Hatcher spent 10 years as the first base coach for the Reds before moving to third this year.
“I’m looking forward (to the move),” he said.
Hatcher coached third for the Tampa Bay Rays in 2000.
“He’s thick-skinned,” Price said. “He’ll do a good job over there. He understands the game. I love it, somebody that actually wants to do a job that’s a tough job. It’s demanding and takes you out of a safer place. It puts you in a position to take on more scrutiny. I admire that he wants to do it. I’m happy to give him that opportunity. I think he’ll do a great job.”
Hatcher’s move to third is part of the overall coaching shakeup for the Reds. Jim Riggleman, who coached third last year, moves to bench coach. Freddie Benavides takes over at first base.
Mark Riggins replaced Jeff Pico as pitching coach.
NO HELMETS: None of the Reds’ pitchers are wearing the head protection that is now available.
“It does protect a portion of your head but you’ve still got your face, your temple and things like that still exposed. It doesn’t mean it doesn’t provide protection. There is also probably a weight differential there that affects pitchers. I know they’re available if guys want them but I haven’t seen any of our guys discussing anything about using one.”
B GAME: The Reds will play a B game against the Chicago White Saturday at 9:30 a.m. at the Goodyear complex.
“Just pitching on the front end, (we’re) trying to get everybody some work here,” Price said. “That’s all. As you can see, it’s really more for the pitching right now than the position players.
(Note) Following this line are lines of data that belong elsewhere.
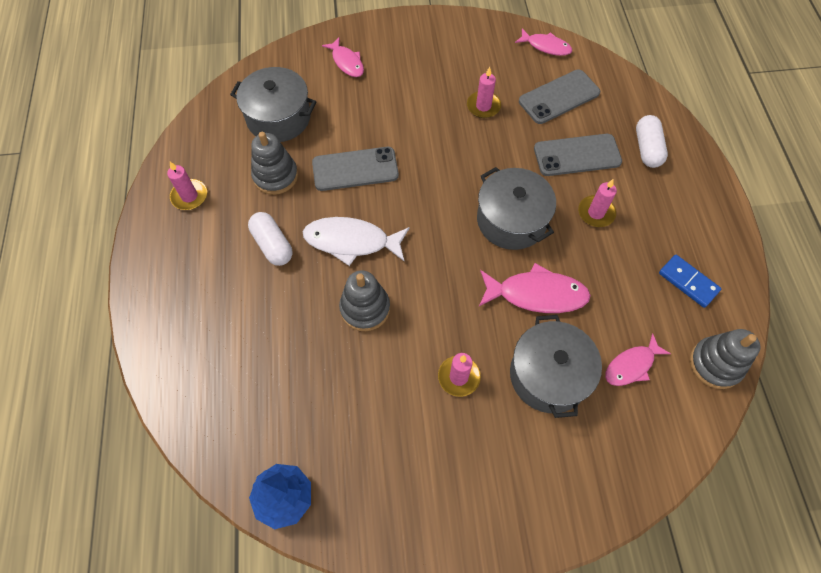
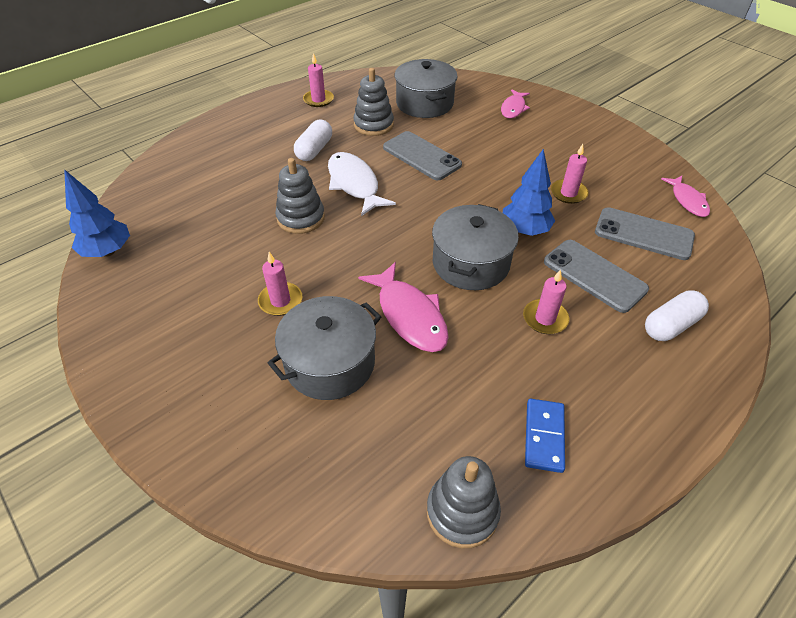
camera: 55 degrees right, 15 degrees down
(502, 162) = (524, 230): none -> blue tree
(631, 365) = (394, 428): pink fish -> none

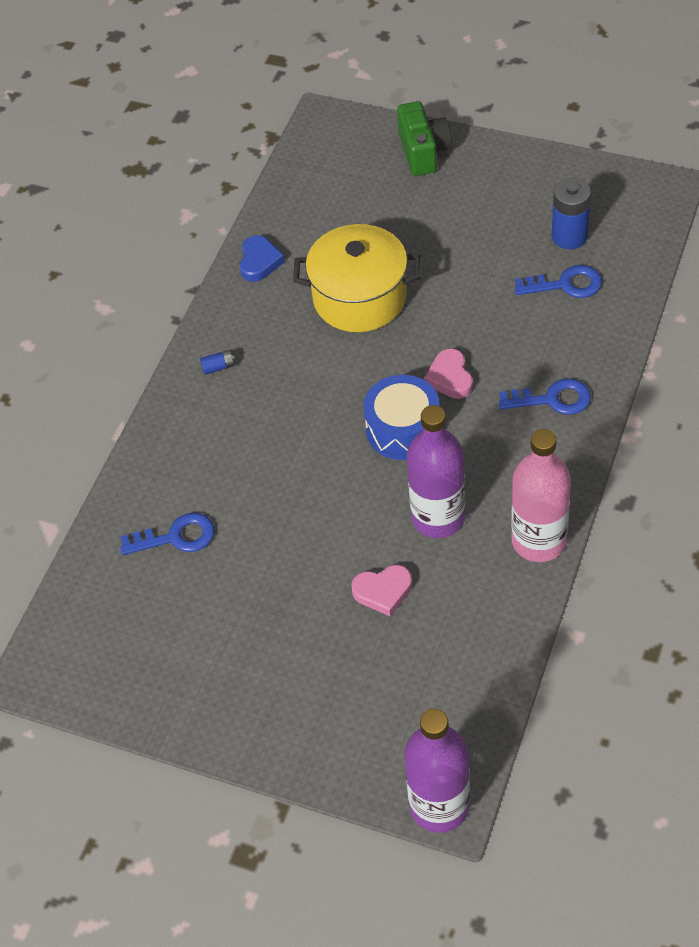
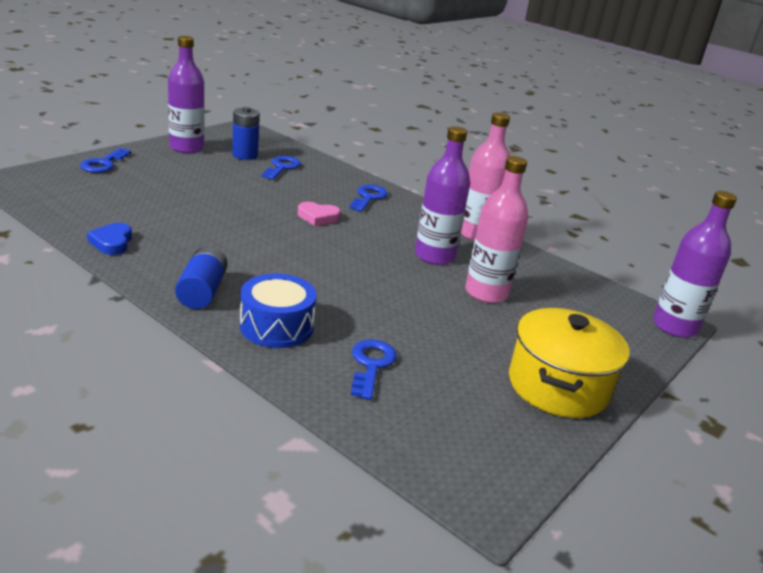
camera: 80 degrees left, 25 degrees down
(218, 367) = (202, 291): blue battery -> blue battery, size x2.18
(259, 261) = (112, 242): blue heart -> blue heart turned 120 degrees counterclockwise
(360, 298) = (207, 221): yellow pot -> yellow pot (558, 386)
(383, 591) = (486, 293): pink heart -> pink bottle
(403, 429) = (347, 244): blue drum -> blue drum (276, 326)
(423, 152) = (103, 164): green camera -> blue key
(537, 181) = (186, 148): none -> purple bottle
Position players, they’re all going to play a fair amount on the front end. Getting the pitchers work is going to be the bigger challenge.”
ARMS RACE: Price continues to be impressed by the arms in the camp.
“Rookie Davis had a really nice day down below,” Price said. “We knew he was a good pitcher when we got him, but to see him against live hitters, fastball and curveball are crisp. His changeup really improved.”
Davis, the 22-year-old right-hander, was the key pitcher in the Aroldis Chapman trade with New York Yankees.
“We know Cody Reed's name is going to be bouncing around all spring because he's just an impressive kid,” Price said. “Not just as a pitcher and an athlete, but as a real competitor, really polished young man. Nick Travieso's been terrific. Sal Romano, for a young guy who struggled a little bit when he was in Double-A last year, has been really good in camp for me. I've been very, very impressed with him.
“Dayan Diaz, who is on the complete opposite end of the spectrum there are far as overall size. He threw the ball really well yesterday. I'm very impressed with him. HIs numbers last year in Double-A and Triple-A are off the charts. That's a really good minor-league performer that deserves a good chance here in camp.”
Price has mentioned Reed, Taviesoa and Romano before. Diaz, 27, spent last year in the Red Sox organization. He went a combined 2-1 with a 1.73 ERA and six saves at Doivble-A and Triple-A.